Article: Assessment models for competencies & motivational fit

Talent Acquisition

Assessment models for competencies & motivational fit

Organizations assess their talent only on the basis of performance data but the need is to balance it with potential
Assessment models for competencies & motivational fit
 

Organizations sometimes have a scattered view of what are they looking for and this is often person dependent

 

Imagine driving a vehicle with the windshield blacked out, using only rear view mirrors and the direction of movement has to be forward. Sounds difficult? Many organizations assess their talent based on only Performance data (rear view mirror approach; data in the past!) and don’t balance it with Potential (future).

Assessment of an employee happens at multiple stages in a career cycle – at the recruitment stage, for identifying development needs, and for horizontal and vertical mobility decisions. During recruitment, many organizations use a stage-gate process with multiple stages of interviews, where others use some aptitude tests or domain knowledge tests. For horizontal/vertical mobility as well as developmental decisions, the trend is to rely on information based on experiential data and performance in current and past roles. Some organizations also have a mix of formal/informal feedbacks from stakeholders but this rarely includes external stakeholders like customers or channel partners.

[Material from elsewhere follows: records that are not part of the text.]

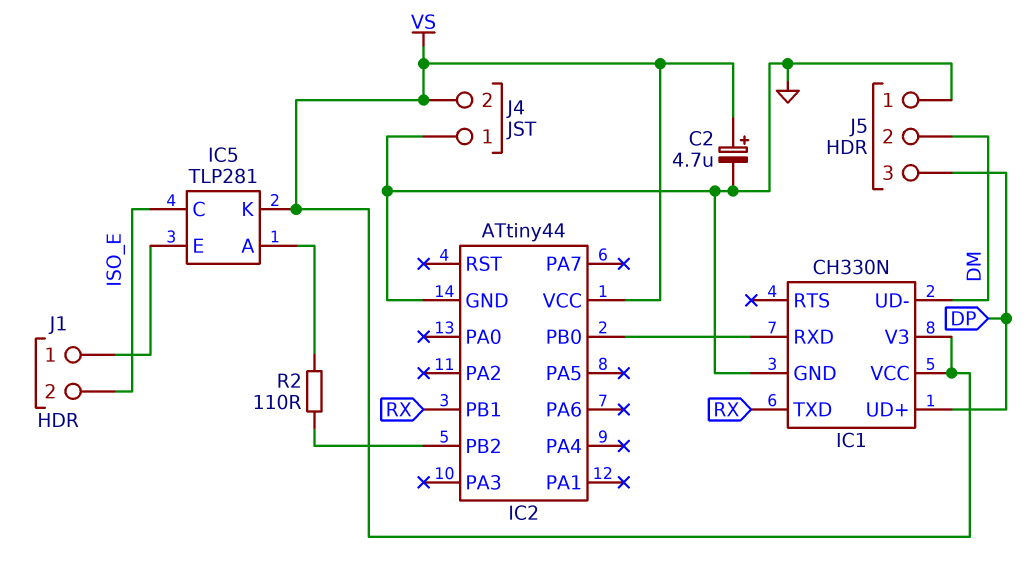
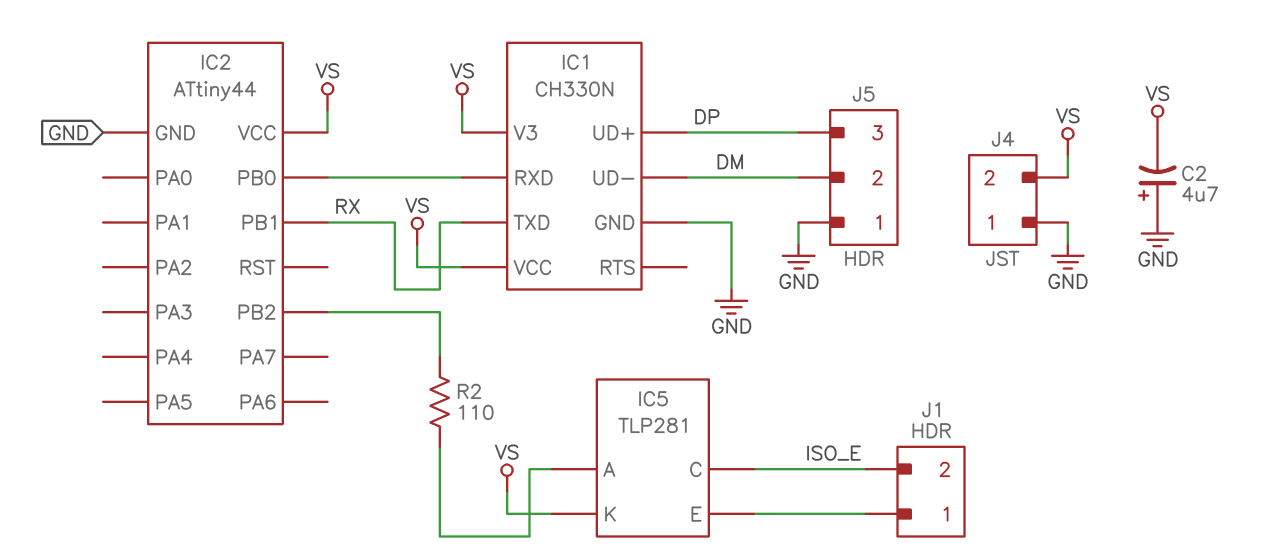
C2: 4.7uF (plus VS, minus GND) -> 4.7uF (plus GND, minus VS)

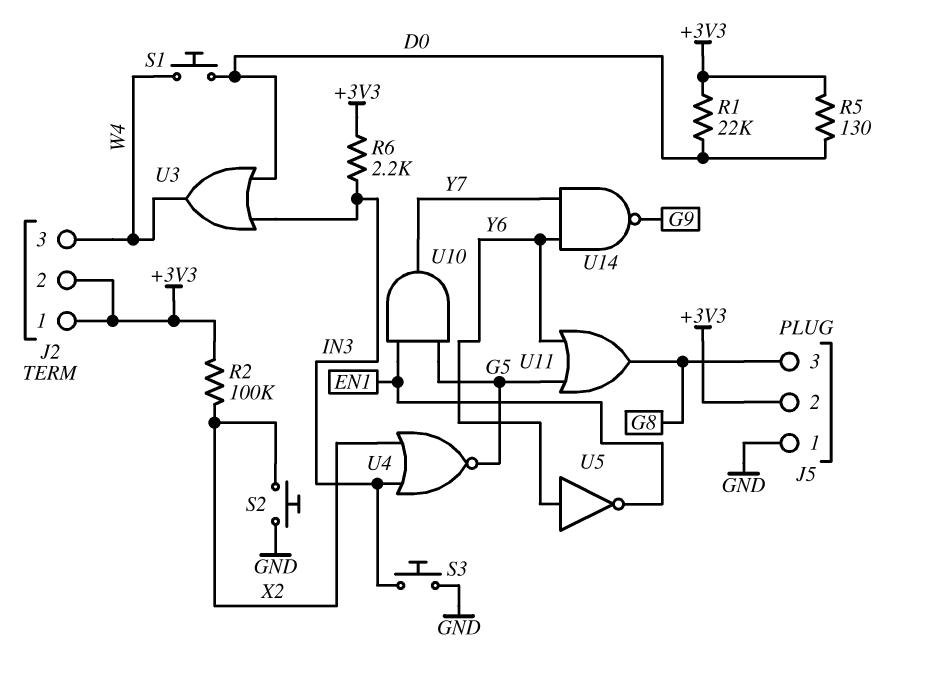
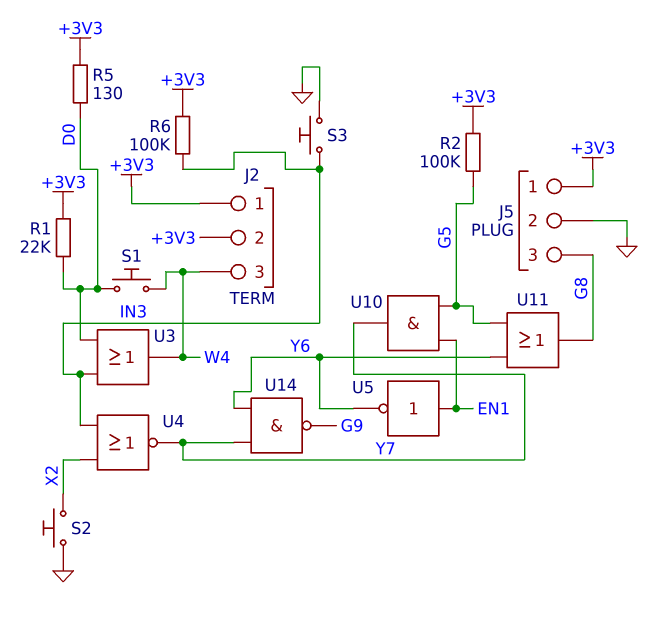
J5 pin 1: GND -> +3V3
J5 pin 2: +3V3 -> GND
R2: 100k (+3V3, X2) -> 100k (+3V3, G5)
R6: 2.2k (+3V3, IN3) -> 100k (+3V3, IN3)
U4: NOR (in IN3, in X2, out G5) -> NOR (in IN3, in X2, out Y7)
U5: NOT (in Y6, out EN1) -> NOT (in EN1, out Y6)

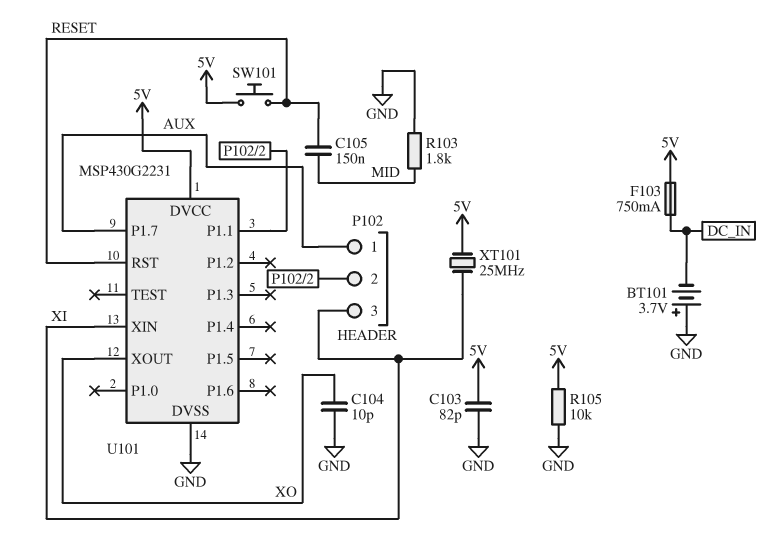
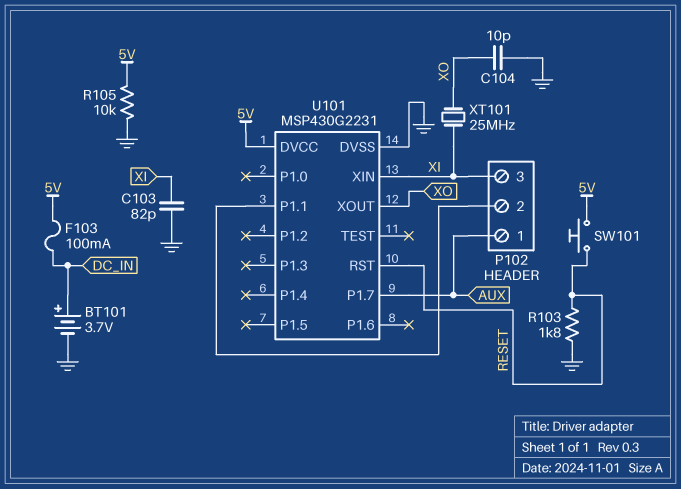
BT101: 3.7V (plus GND, minus DC_IN) -> 3.7V (plus DC_IN, minus GND)
C103: 82pF (5V, GND) -> 82pF (GND, XI)
C105: 150nF (MID, RESET) -> none
F103: 750mA (5V, DC_IN) -> 100mA (5V, DC_IN)
R103: 1.8k (GND, MID) -> 1.8k (GND, RESET)
XT101: 25MHz (5V, XI) -> 25MHz (XI, XO)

However, there are a few challenges that are encountered with the current approach. These are: 

Recruitment

Line Managers often focus on testing for domain knowledge and rely on the “HR round” for evaluating the managerial/leadership competencies. There is often a clear distinction between the role line manager and HR plays in this process. The collected information is often difficult to integrate and mostly the candidate is found good on technical grounds. However, the HR might not find the person suitable, which causes a friction between line and HR. Depending on the organization, the stronger individual wins and a candidate may or may not make it. HR sometimes has vague documentation for reasons of rejection or acceptance and often a checklist comprising of points like “Communication Skills, Personality, Managerial Ability, Confidence… etc.” is rated on some scale. Most managers do not undergo a formal training in psychometrics and have thus learned interviewing techniques on-the-job by observing a mix of good and bad techniques displayed by their past managers.

 Moreover, organizations sometimes have a scattered view of what are they looking for. This often is person-dependent. Research proves that individuals look for similarities. Most of us have fairly clear formulae of success and we look for these in candidates that we interview. So some of us like “aggressive” people, some like them “calm”, some love a “hands-on” guy and some love “strategists.” Of course, all interviewees claim that they are great team players, love challenges, are looking out for bigger challenges, and have bosses/peers/teams who love them.

As a result, manager specific recruitments happen with no uniform agreement on a set of competencies and traits the organization seeks. These surface when people grow or their reporting relationships change or when the internal/external context of the organization changes. Recruitments are also sometimes done with skeletal JDs, in urgency and cutting short vital processes.

Horizontal & Vertical Mobility Decisions

As one grows in the organization, one grows through behavioral inflection points. The first one is from an individual contributor to a manager. We have identified 4 such inflection points in Zydus with 5 behavioral layers. Since people have performed at a certain role, the behavior that has been often seen generating success falls short past the inflection point. That is the classic case of a good sales person becoming a bad sales manager.

Within horizontal movements also, different roles require different trait profiles. A sales profile will call upon specific parts of traits as opposed to someone who has to do a marketing role. But organizations invest in these transitions without sufficiently understanding if the person has developmental areas that need to be covered. Does the organization consciously set up the person for success?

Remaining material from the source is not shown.